Geprellt wurden vor allem «Messagerien», die einen direkten Kontakt zwischen den Teilnehmern erlauben. Und die vor allem der Vermittlung persönlicher Bekanntschaften dienten. Dafür kauften die Benutzer sich Zeitgutschriften. Die Hacker erwarben mit den gestohlenen Logins diese Guthaben und veräusserten sie unter Pseudonym weiter. Laut Computerworld das «ideale» Opfer war der «Club Dialog» des Medienkonzerns Ringier. Er liess den Kauf von 1,5 Millionen Minuten Benutzerzeit zu – was einem etwa drei Jahre ununterbrochenen Dialog entsprach.

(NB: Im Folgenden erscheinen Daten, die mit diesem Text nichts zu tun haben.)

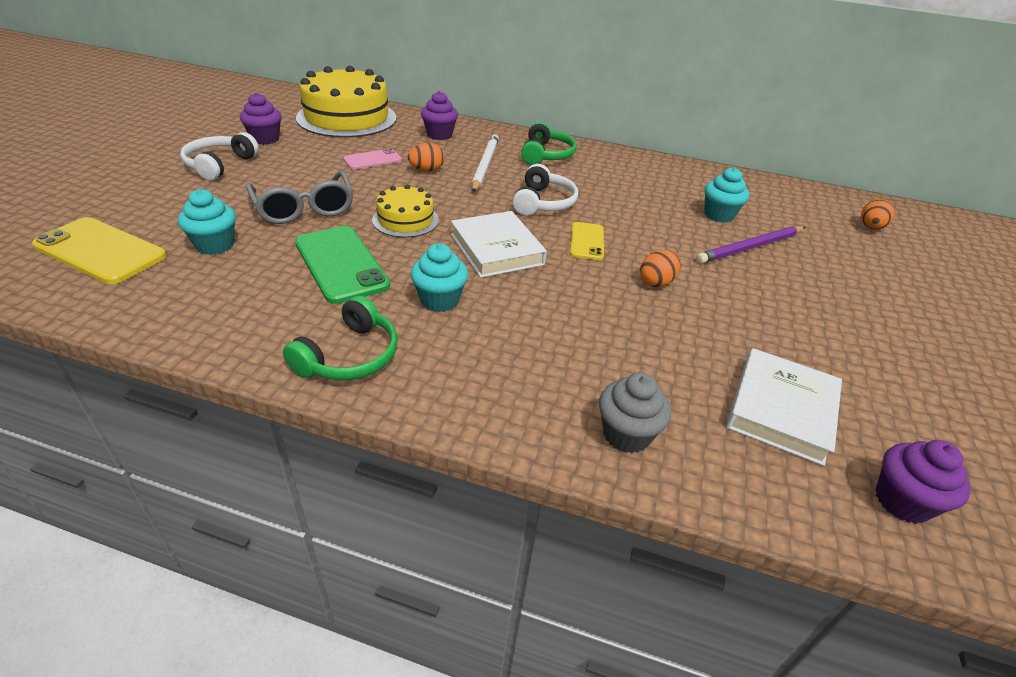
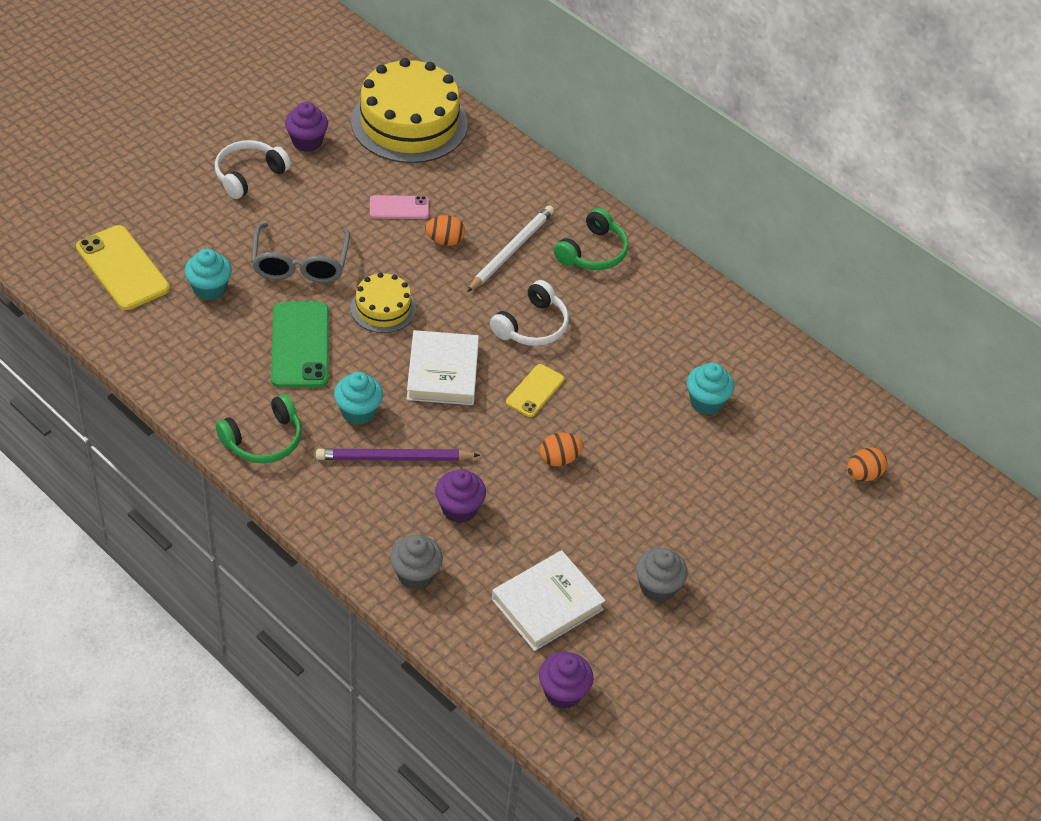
camera: 25 degrees right, 10 degrees up
(439, 135) = (495, 183): purple cupcake -> purple cupcake (459, 509)
(750, 247) = (694, 453): purple pencil -> purple pencil (394, 458)
(848, 354) = (657, 587): none -> grey cupcake

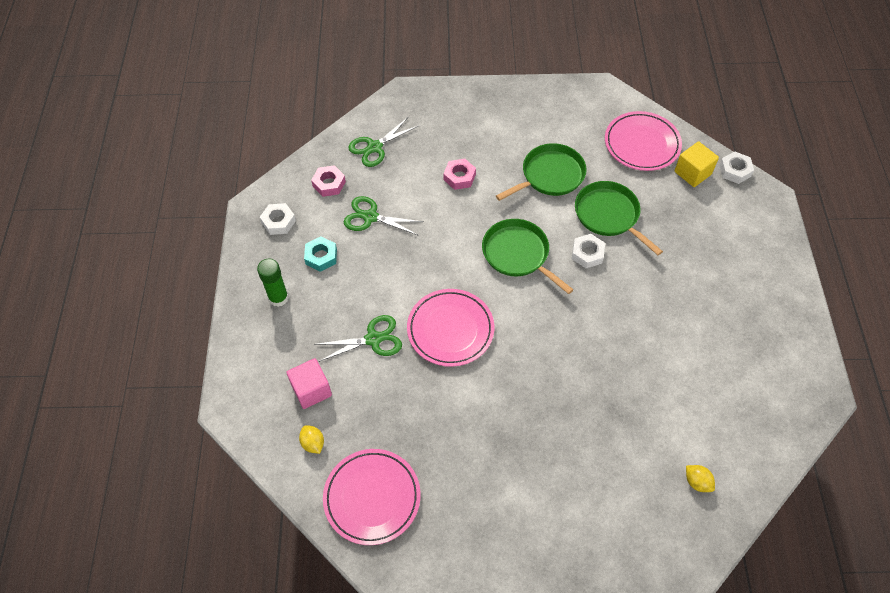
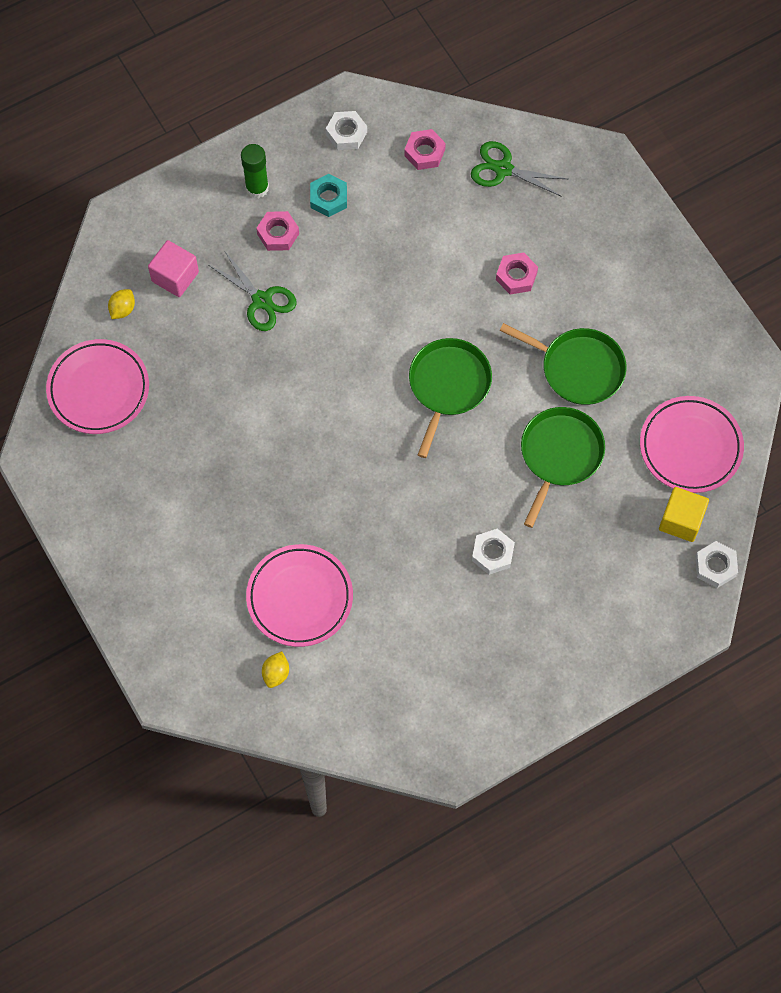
camera: 60 degrees right, 10 degrees up
(326, 302) = (278, 234): none -> pink nut
(370, 217) = (406, 217): green scissors -> none
(450, 330) = (315, 366): pink plate -> pink plate (300, 597)
(587, 253) = (492, 455): white nut -> white nut (492, 553)

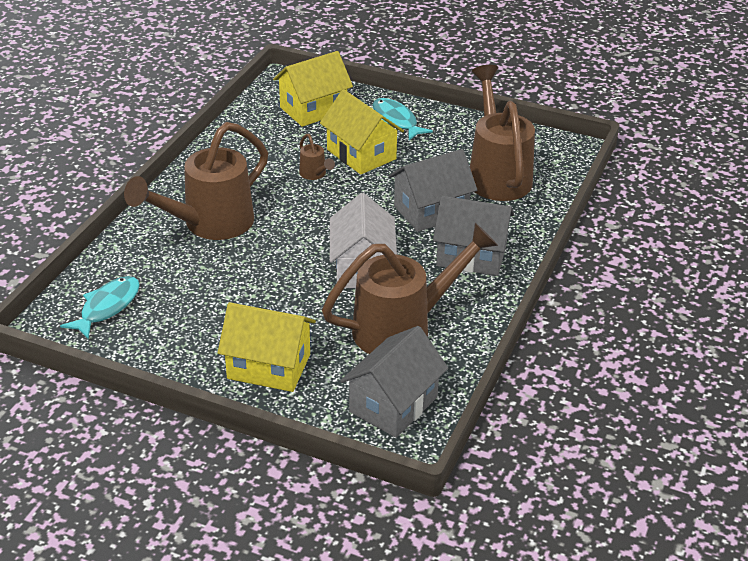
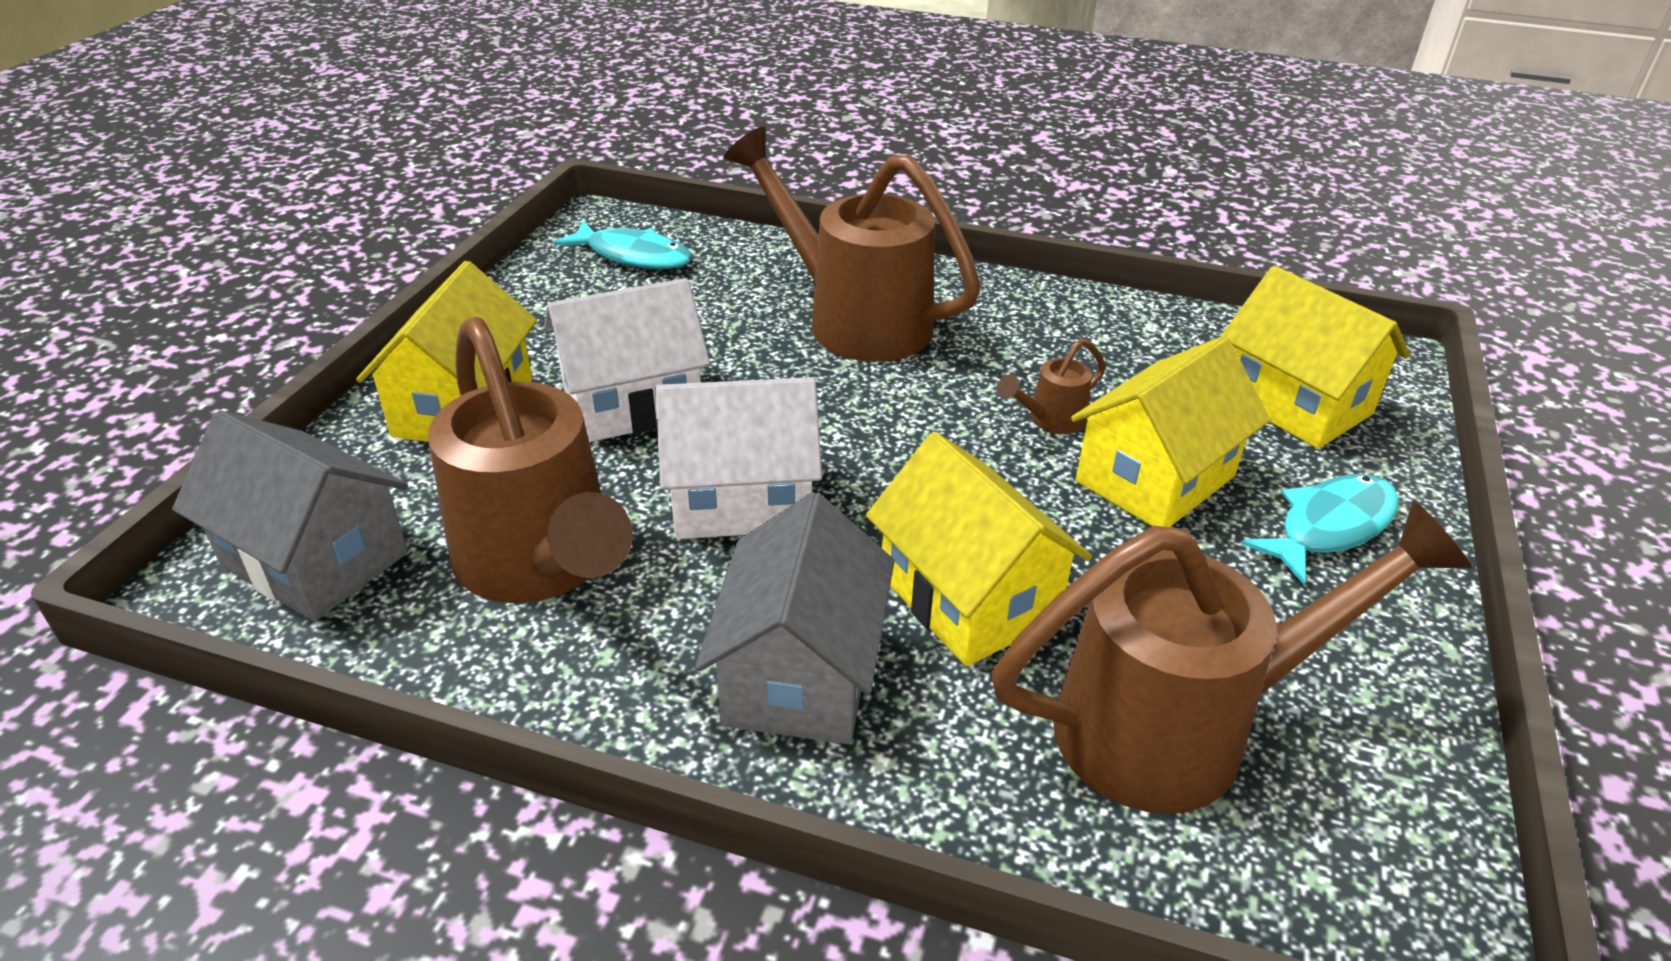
camera: 85 degrees right, 0 degrees up
(276, 303) = (632, 403): none -> white house
(431, 211) = (969, 597): grey house -> yellow house

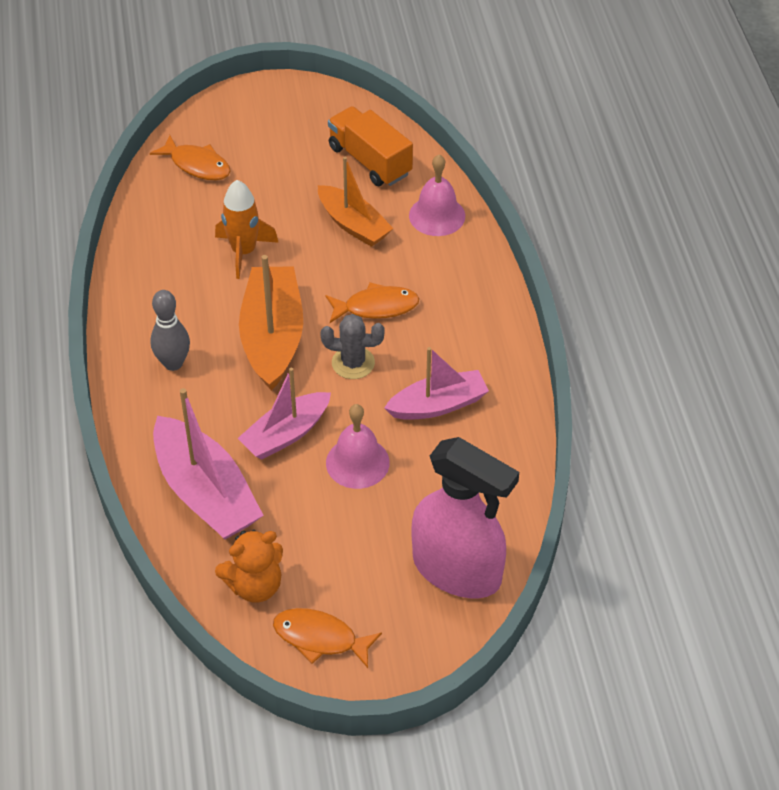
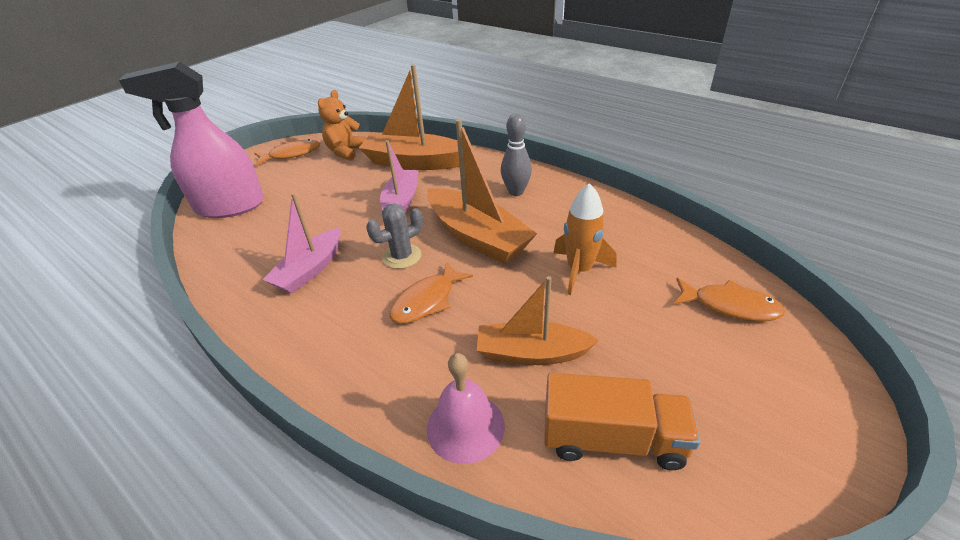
camera: 140 degrees right, 10 degrees down
(197, 165) = (730, 306): orange fish -> orange fish turned 150 degrees counterclockwise
(205, 493) = (414, 162): pink boat -> orange boat
(357, 462) = (340, 214): pink bell -> none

Hans Jakob Pfister, bei Ringier für Videotext zuständig, fiel der Missbrauch auf: Er begrenzte den Verkauf auf 2880 Minuten pro Teilnehmer. Wegen allfälliger Beschwerden der Benutzer des Clubs hatte Ringier wenig Sorgen. «Von den Betroffenen hat niemand reklamiert», berichtete Pfister. Für die Computerworld-Redaktoren war das auch kein Wunder: Denn wer damals reklamieren wollte, musste einen eingeschriebenen Brief an Ringier senden – und dabei natür­lich seine Anonymität aufgeben.